NYFA: Hi Dylan, would you mind telling us a bit about your background and what drew you to filmmaking? How long have you been interested in film?

Dylan Greenberg: I grew up with a television producer for a father. While I don’t feel his work in television was a direct influence on me at all, we both shared an appreciation for visuals that he definitely encouraged in me. I’ve been interested in film since before I can remember. I’d always loved movies and started making them on an old VHS camera by the time I was five years old.

NYFA: Would you mind giving us a brief synopsis of the plot of Wakers? Were there any films, genres, or themes in particular that you found yourself drawing from? 

DG: Wakers is about a story being read to a little girl by her father. The story is about a rebellious teenager named Blessing who lives in a dreary, dark version of New York with her unstable mother. She finds solace in her friends who introduce her to a mysterious substance that when inhaled, causes beautiful hallucinations. However, the hallucinations prove deadly when Blessing witnesses her friend’s murder while under the influence. She discovers the cause of death is not the substance itself, but a supernatural force living in the hallucinations. As Blessing’s friends start disappearing, the force manifests itself into a living being, which torments Blessing in the real world, forcing her to face her fears head on.

I was inspired by a lot of stuff when making the movie, especially Guy Maddin and Ryan Trecartin. I also drew heavily from one of my favorite super-mainstream horror movies A Nightmare on Elm Street. I guess I wanted to make a slasher-art film.

NYFA: Both of your films, Wakers and Glamarus, are rather surreal journeys that seem to incorporate a wide range of influences, styles, and character types. How would you describe your writing process in assembling such a hodgepodge narrative world? How much of your process is influenced by your collaborators and the production process itself?

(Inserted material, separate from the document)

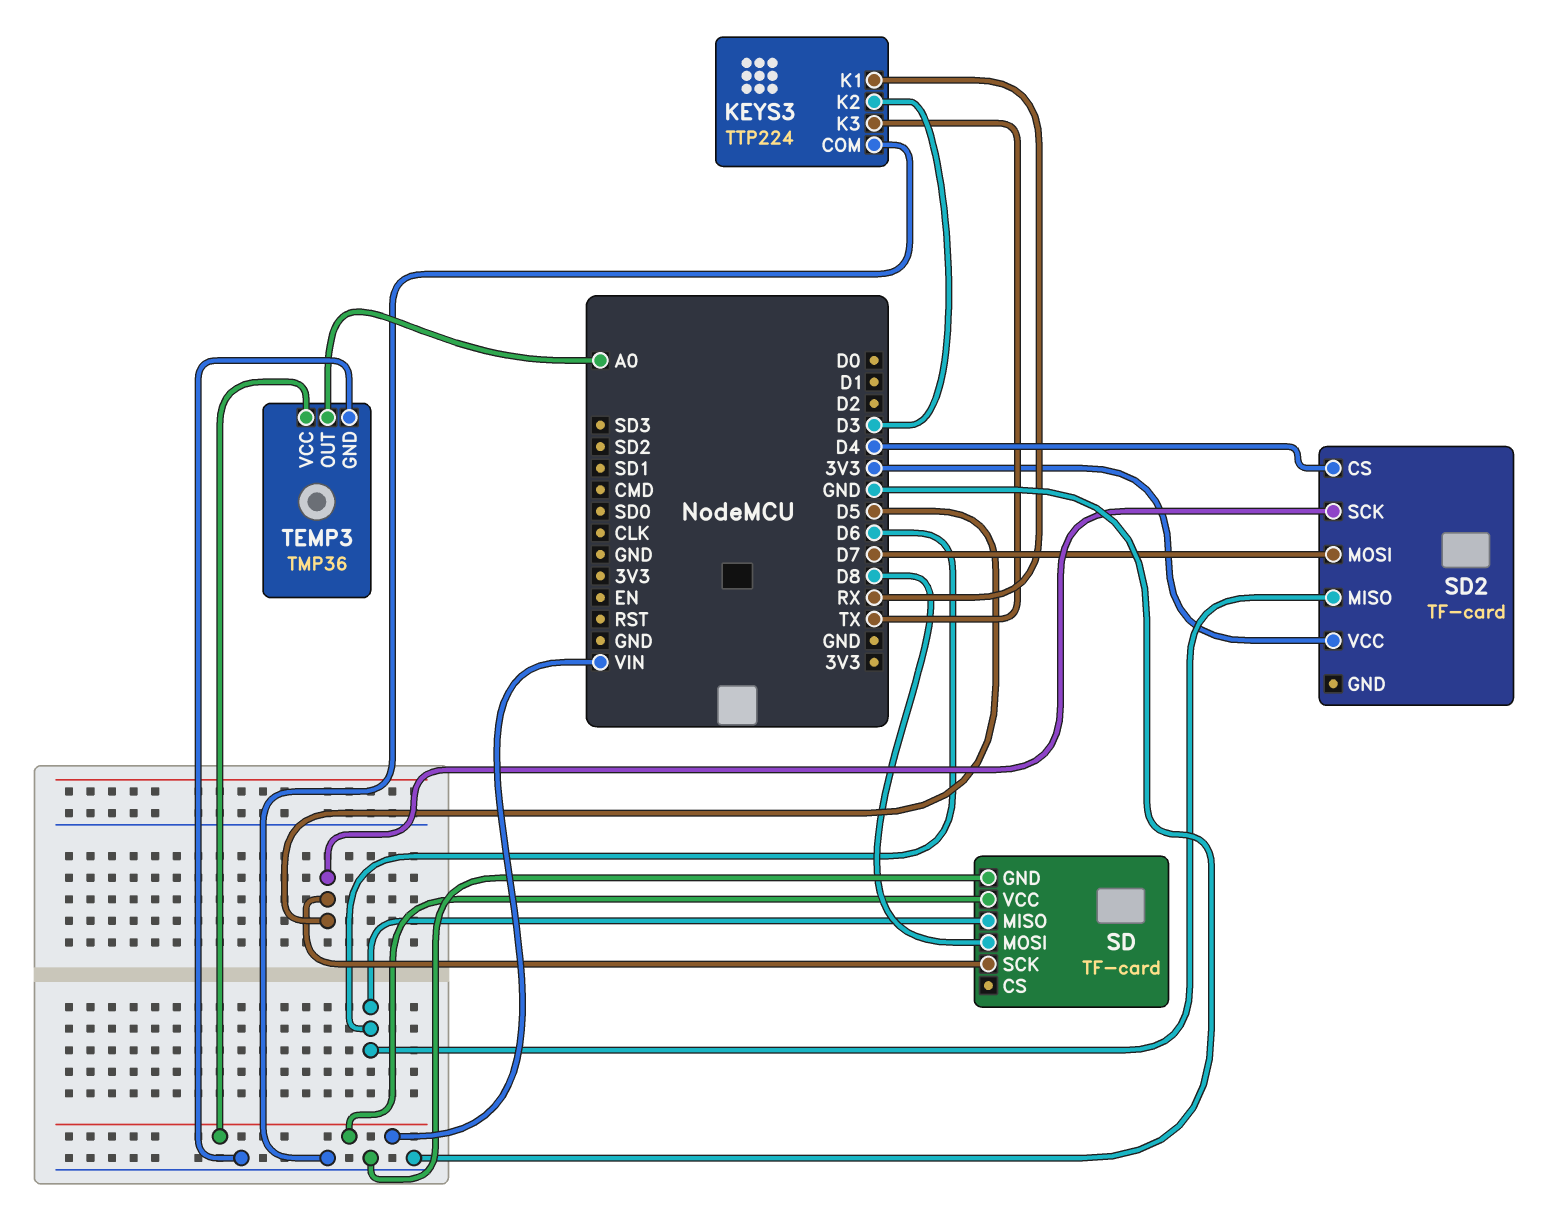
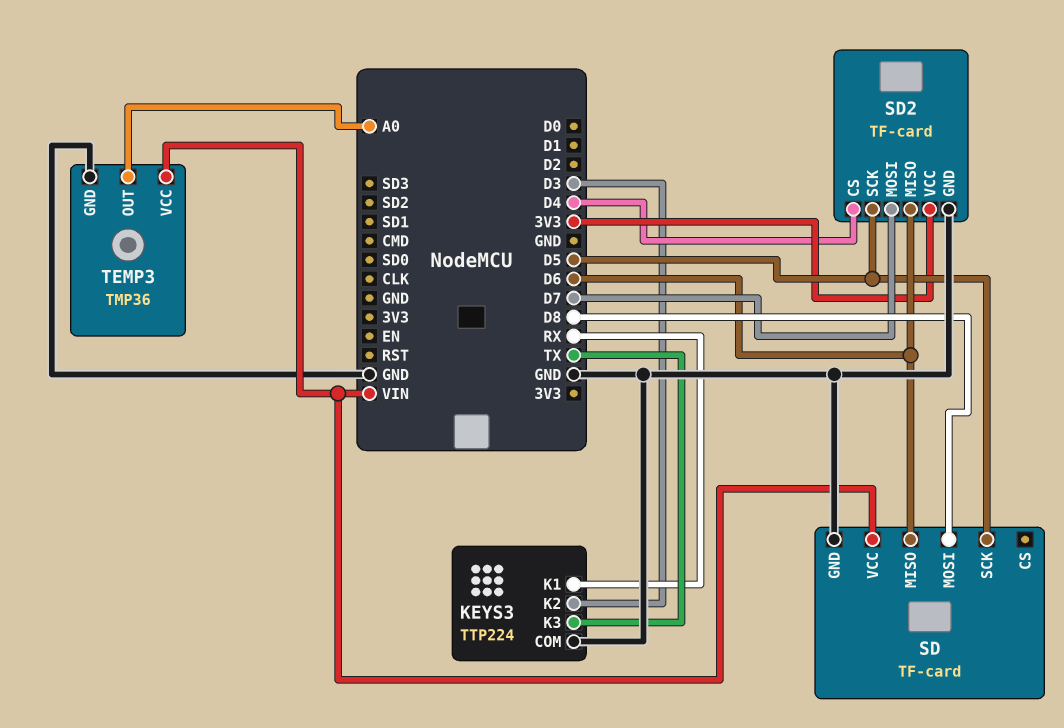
SD2 pin GND: none -> GND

DG: My writing process doesn’t exist. I do not use scripts. Rather, I ad lib everything. I have a basic idea of what I want in my head, I bring the actors I know I will need, and I just shoot the movie. My actors ad lib a lot of their lines, so I consider them the writers as well. Often, I’ll give them a very basic prompt: (“You’re threatening him. You’re scared because he’s threatening you.”) and my actors work with it.

NYFA: You have completed and released two feature-length films, Glamarus and Wakers, and you have been making your own films since you were five. How do you obtain the financing, equipment, and PR needed to get your films to a wider audience? What have you learned from both your successes and failures that have helped with the process, assuming it gets easier (or does each production have its own unique set of challenges)?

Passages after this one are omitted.